I've been trying to figure out the secrets of sourdough baking without the help of a book, but I finally realized maybe it would be better to consult one. So I picked Peter Reinhart's Artisan Breads Every Day. To my horror, everything is "different": there's talk about seed cultures leading to mother starters leading to sourdough starters... I just use the basic type sourdough starter that everybody here seems to be using, feeding it regularly 1:1:1, and using recipes based on using this type of starter. Is there some way I can use my starter and make that work in one of Reinharts' sourdough recipes? Or should I start over completely for his recipes and make a seed culture etc etc?

Janetcook's picture
Janetcook

Your starter will work.  Just use the amount he calls for in the formulas with the same hydration level and you will be just fine.

People/authors use different names for the same thing…or so I have learned, but what it all boils down to is getting a wild yeast starter that will work in your breads and a way of maintaining it's integrity so it stays healthy.

Janet

adri's picture
adri

I don't know Peter Reinhart but from what I've red from your post, his method seems to be the European (maybe just German and Northern European Countries) way:

1. Keep a few grams of your Sourdough and store it in a cold place (fridge)
2. Take this stored dough as a seed starter and feed it in 1 or 3 steps to a ripe sourdough.
3. Keep a small part (step 1) and use the rest in your Bread dough as you would use your "continuously fed starter" the American way.

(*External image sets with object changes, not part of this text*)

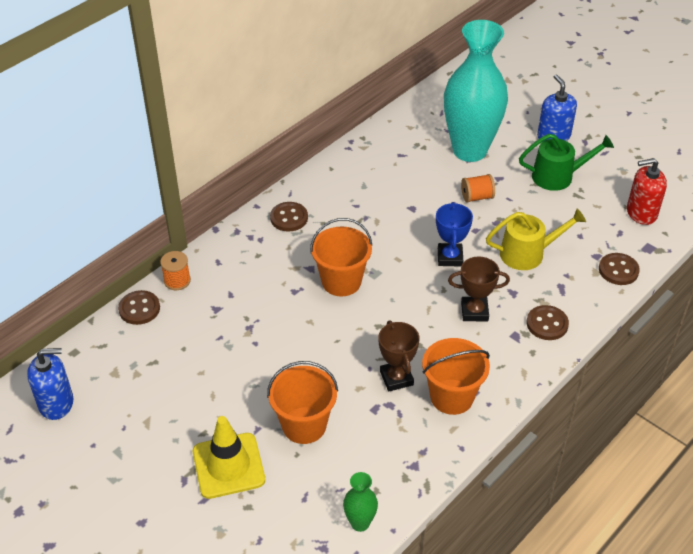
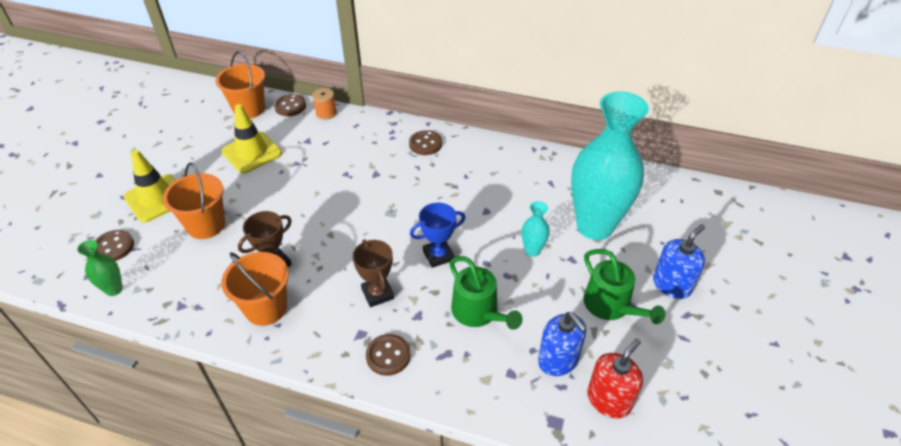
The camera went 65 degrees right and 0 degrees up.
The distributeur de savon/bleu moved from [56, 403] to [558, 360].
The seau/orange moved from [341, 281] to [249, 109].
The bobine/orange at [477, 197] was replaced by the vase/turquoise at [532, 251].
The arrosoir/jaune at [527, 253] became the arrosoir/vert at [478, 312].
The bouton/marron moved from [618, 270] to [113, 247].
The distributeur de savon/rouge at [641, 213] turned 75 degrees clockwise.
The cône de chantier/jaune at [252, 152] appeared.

If you feed it in 3 steps, it has the advantage of better reproducibility in taste and timing which is needed if you want to sell the bread (look and taste) and work on a lot of breads simultaneously (timing). For home made bread that may differ a bit every time, you really can follow a much simpler approach.

Also for rye bread this approach is a good one. Traditionally rye needs the sourness to form a stable crumb. The above approach gives sourness and a rise. Today's rye flour has less enzymes so the sourness isn't that important anymore. But still: No rye without sourdough.

I use a simpler approach (ratio by weight):

My seed starter: - every few weeks or when I'm running low
I keep a seed starter in the fridge that I refresh every few weeks 1:2:2 (seed starter:rye flour:water) until it peaks in 4 hours or less.

My sourdough (starter): - the evening before I bake (10-18 hours earlier)
I use a ratio of 1:10:10 to 1:20:20. Let it ferment overnight on falling temperature. (In the cold oven with a teapot full of boiling water). The different temperature levels will give you different things: high: flavourful lactic acid; middle: yeast; low: strong acetic acid.

My bread dough: - about 1 hour before I heat my oven
Ratio 1:2:x on rye bread; On wheat or spelt I need less sourdough (starter).
There is no more "bulk fermentation" on this dough. After 10 minutes of kneading (and maybe another 5 after 10 minutes of pause) I will directly form the loafs and bake them 1 to 2 hours later.

If you want to try this, just take a teaspoon of your starter as seed starter.
If you want to experiment: Bake the bread with your starter (just take the amount of starter the recipe demands in the final dough) and a newly fed starter ("Sourdough", "Mother Starter", whatever you call it).
Or just try it with your starter. If it works, it works.
But I was really surprised about rich the flavour when I first tried the "feed a new starter from a seed" method.

lg|Adrian

Mini Oven's picture
Mini Oven

I'd like to frame your last comment in Real 24k GOLD.    (many of your others as well)

My only trouble is that my oven is much larger and so I might have to use 2 or 3 teapots!  Lol!  (or one cup in the microwave)

lg  Mini

adri's picture
adri

Thanks Mini. I like reading your comments as well.

Using the microwave oven is a good Idea. I'll use it for my final proof in the banneton next time while the baking oven is preheating.

How big is your oven? (or: How small your teapots? ;)) About 1,7l of boiling water will get my oven to about 30°C (86°F).
Can you switch on your light seperately?